MOUNT HOPE, Ohio — Several hundred dairy farmers in Ohio and Pennsylvania are determined to make a difference in policy that affects milk pricing and their bottom line.
On the evening of Feb. 22, English and Amish producers gathered inside the Mount Hope Auction barn to hold Dairy in Crisis II — a follow-up to a meeting in November that led to formation of Dairy Policy Action Coalition (DPAC), a 20-member board representing the interests of dairy farmers in both states.
“Unprecedented times call for unprecedented action,” the group says, and by hiring former Pennsylvania Secretary of Agriculture Dennis Wolff and public affairs firm Versant Strategies, the group is taking its message to Washington D.C. and beyond.
Wolff said DPAC is “taking a bullet approach rather than a shotgun approach,” and has identified a specific set of criteria it wants changed.
Among it — eliminate the dairy price support program, increase the frequency of price reporting, inventory reporting and auditing, follow through with requests of the 2008 farm bill and begin forming an even better farm bill for 2012.
“If we don’t do this, nobody else will,” said Holmes County dairyman Alan Kozak. “Something is going to change. The dairy weather is right for change.”
But Kozak is one of several farmers who say enough with handouts and temporary aid. What he wants most is for the markets to be made fair.
“They’re (politicians) hungry to help us,” he said. “We don’t want help, we don’t want charity. We just want a level playing field.”
Wolff said there is growing consensus among dairyman for the same goals, even though many still have differences of opinion.
In order to understand where producers are coming from, the group sent surveys to all who attended. The survey asked them to rank the changes they felt most strongly about, and whether they favored, opposed or were unsure of various details pertaining to the way milk is marketed.
Wolff said the price support program, which establishes a federal minimum price for dairy products, creates a false market that hurts farmers in the end.
“That not only doesn’t help the dairy farmer, it actually hurts the dairy farmer,” he said. “When they go in and buy products off the inventory, it doesn’t go off the inventory, it just goes from the warehouse of whoever manufactured it, to the government’s warehouse.”
He called the program a poor use of taxpayers’ money and said it discourages the manufacturing industry from making any real developments.
As usual for the meetings, producers were given time to ask questions and voice their own concerns.
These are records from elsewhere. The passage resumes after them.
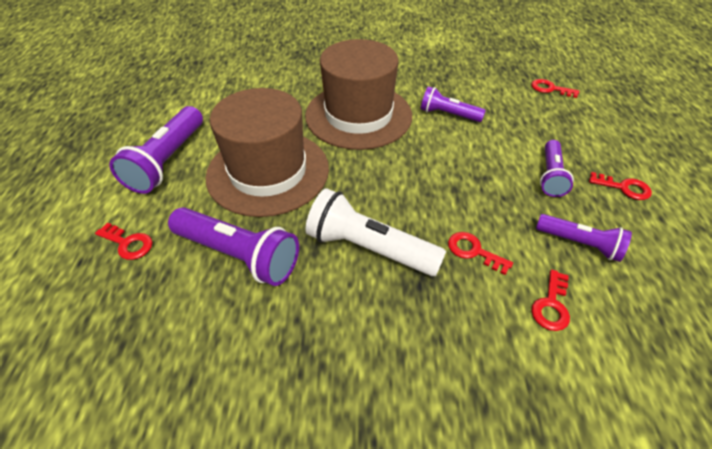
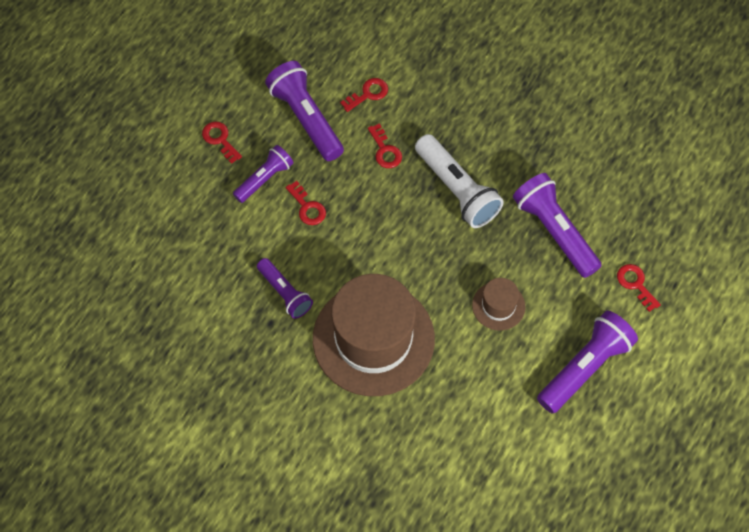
camera: 150 degrees left, 15 degrees up
(268, 172) = (498, 306): brown hat -> brown hat, size x0.44
(550, 89) = (147, 274): red key -> red key (307, 207)
(579, 243) = (306, 119): purple flashlight -> purple flashlight, size x1.61

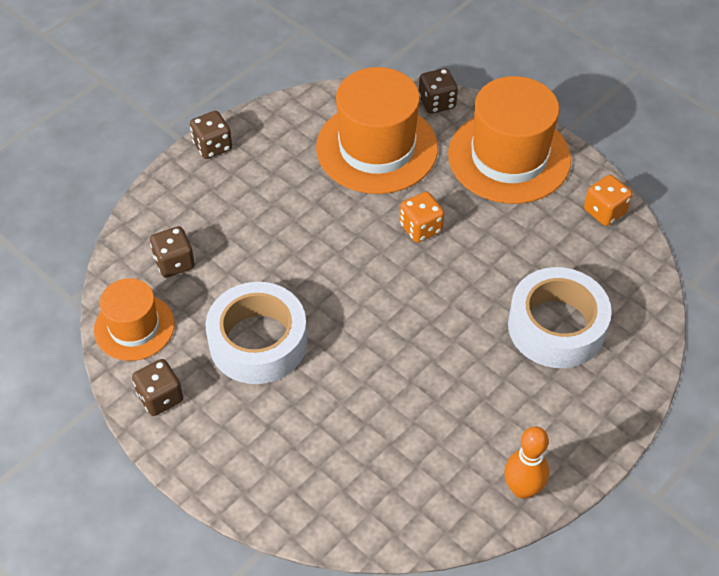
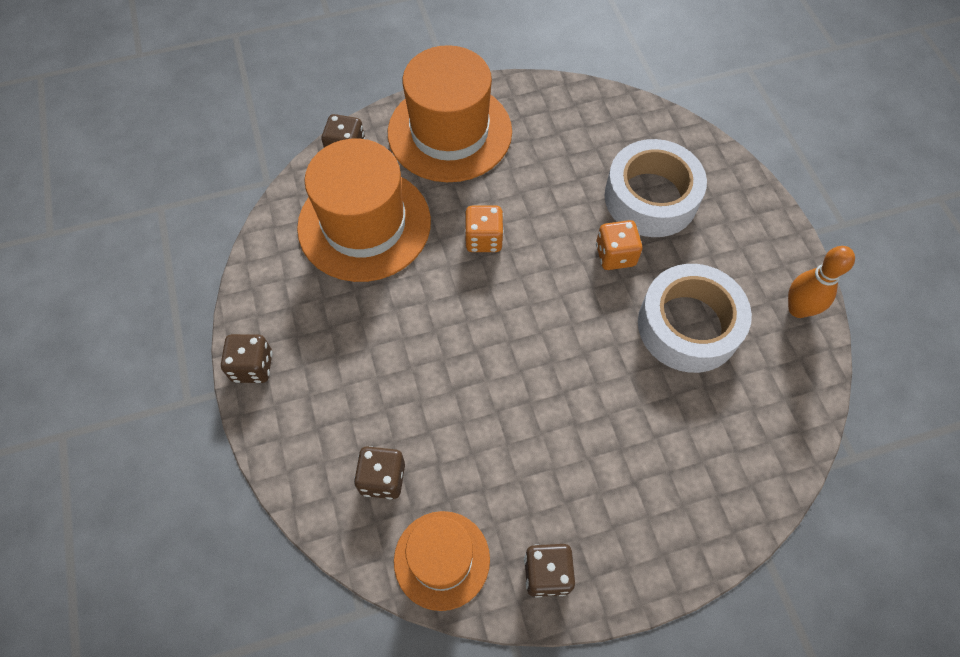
camera: 60 degrees left, 10 degrees up
(258, 342) = (531, 444): white tape -> white tape (688, 325)
(604, 211) = (554, 100): orange dice -> orange dice (615, 255)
One concern was dairy imports, and whether they could be reduced or stopped.
But Wolff said the economic climate isn’t right to reduce imports, with many producers concerned about how that could impact trade with other nations.
Kozak said one way to control imports is by fixing some of the problems at home, which have made imports attractive in the first place.
“If we fix our domestic milk problems, we won’t be so inviting to imports,” he said.
Get the details
All members of DPAC are dairy farmers, billing themselves as “a grassroots coalition of active dairy producers.” They are funded through donations by farmers and farm businesses.